A tailored CV makes one early distinction much easier in this field: whether you are a general media candidate or someone who can step into a newsroom workflow and contribute fast. Using Wozber's free CV builder helps you shape an ATS-compliant CV around the posting's language, so experience with field reporting, story production, newsroom systems, and live coverage is immediately visible to both the system and the hiring team.
In broadcast journalism, the top of the CV should read like a clean station ID. It needs to establish who you are, what role you are targeting, and whether a newsroom can contact and place you quickly. Keep this section direct and useful.
Your name should be the most visible text on the page, just as a byline or on-air identifier would be. Use a clear font and enough spacing so it stands out immediately in an ATS-friendly CV format.
Place "Broadcast Journalist" directly under your name if that is the role you are pursuing. This helps frame the rest of the CV around reporting, producing, and on-air work instead of leaving your profile open to broader media interpretations.
List a reliable phone number and a professional email address you check often. News hiring can move quickly, especially around staffing changes or expanding coverage needs, so accuracy matters here more than style.
If the employer specifies a city, reflect that clearly.
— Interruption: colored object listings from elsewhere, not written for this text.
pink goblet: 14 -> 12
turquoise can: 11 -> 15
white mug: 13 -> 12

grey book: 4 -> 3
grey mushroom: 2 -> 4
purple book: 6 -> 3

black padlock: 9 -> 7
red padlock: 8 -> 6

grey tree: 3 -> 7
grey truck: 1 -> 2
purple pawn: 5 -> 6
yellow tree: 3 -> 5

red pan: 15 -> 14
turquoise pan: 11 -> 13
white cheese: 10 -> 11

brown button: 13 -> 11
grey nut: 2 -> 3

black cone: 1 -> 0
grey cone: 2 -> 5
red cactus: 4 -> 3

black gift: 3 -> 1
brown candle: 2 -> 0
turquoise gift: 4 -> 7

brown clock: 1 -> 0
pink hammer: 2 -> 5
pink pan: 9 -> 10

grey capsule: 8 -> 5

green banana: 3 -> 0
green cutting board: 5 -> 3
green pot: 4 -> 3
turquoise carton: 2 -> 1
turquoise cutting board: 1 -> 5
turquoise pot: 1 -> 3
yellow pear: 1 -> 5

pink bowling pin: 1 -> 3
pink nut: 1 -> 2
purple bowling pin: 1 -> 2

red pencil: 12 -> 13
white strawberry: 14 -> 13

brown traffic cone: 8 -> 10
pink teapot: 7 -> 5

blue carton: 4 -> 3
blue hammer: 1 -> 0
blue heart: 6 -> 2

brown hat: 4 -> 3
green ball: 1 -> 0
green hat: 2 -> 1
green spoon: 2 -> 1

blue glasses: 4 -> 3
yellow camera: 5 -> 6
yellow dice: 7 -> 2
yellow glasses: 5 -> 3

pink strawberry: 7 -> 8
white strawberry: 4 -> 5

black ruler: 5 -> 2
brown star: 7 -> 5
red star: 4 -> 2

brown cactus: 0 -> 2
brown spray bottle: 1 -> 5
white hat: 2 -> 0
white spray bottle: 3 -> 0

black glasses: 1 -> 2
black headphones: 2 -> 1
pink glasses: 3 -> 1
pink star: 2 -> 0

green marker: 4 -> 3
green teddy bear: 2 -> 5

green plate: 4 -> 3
In the example, "New York City, New York" answers a stated requirement and removes uncertainty about local availability for field reporting, editorial meetings, and community events.
A LinkedIn profile, personal website, or digital portfolio can support your CV with clips, reels, or published work. Make sure it matches the reporting focus, accomplishments, and credits you list on the CV so the hiring team sees a consistent professional record.
This section should confirm your professional identity and basic logistics without slowing the reader down. If a station or newsroom can immediately see your role target, contact details, and required location, they can move straight to your reporting track record.
Newsroom experience is where broadcast journalist CVs either become credible fast or stay vague. Hiring teams want to see what you covered, how you worked, what kind of output you handled, and whether your reporting held up under real deadline pressure. Focus on published work, live coverage, editorial contribution, and measurable newsroom results.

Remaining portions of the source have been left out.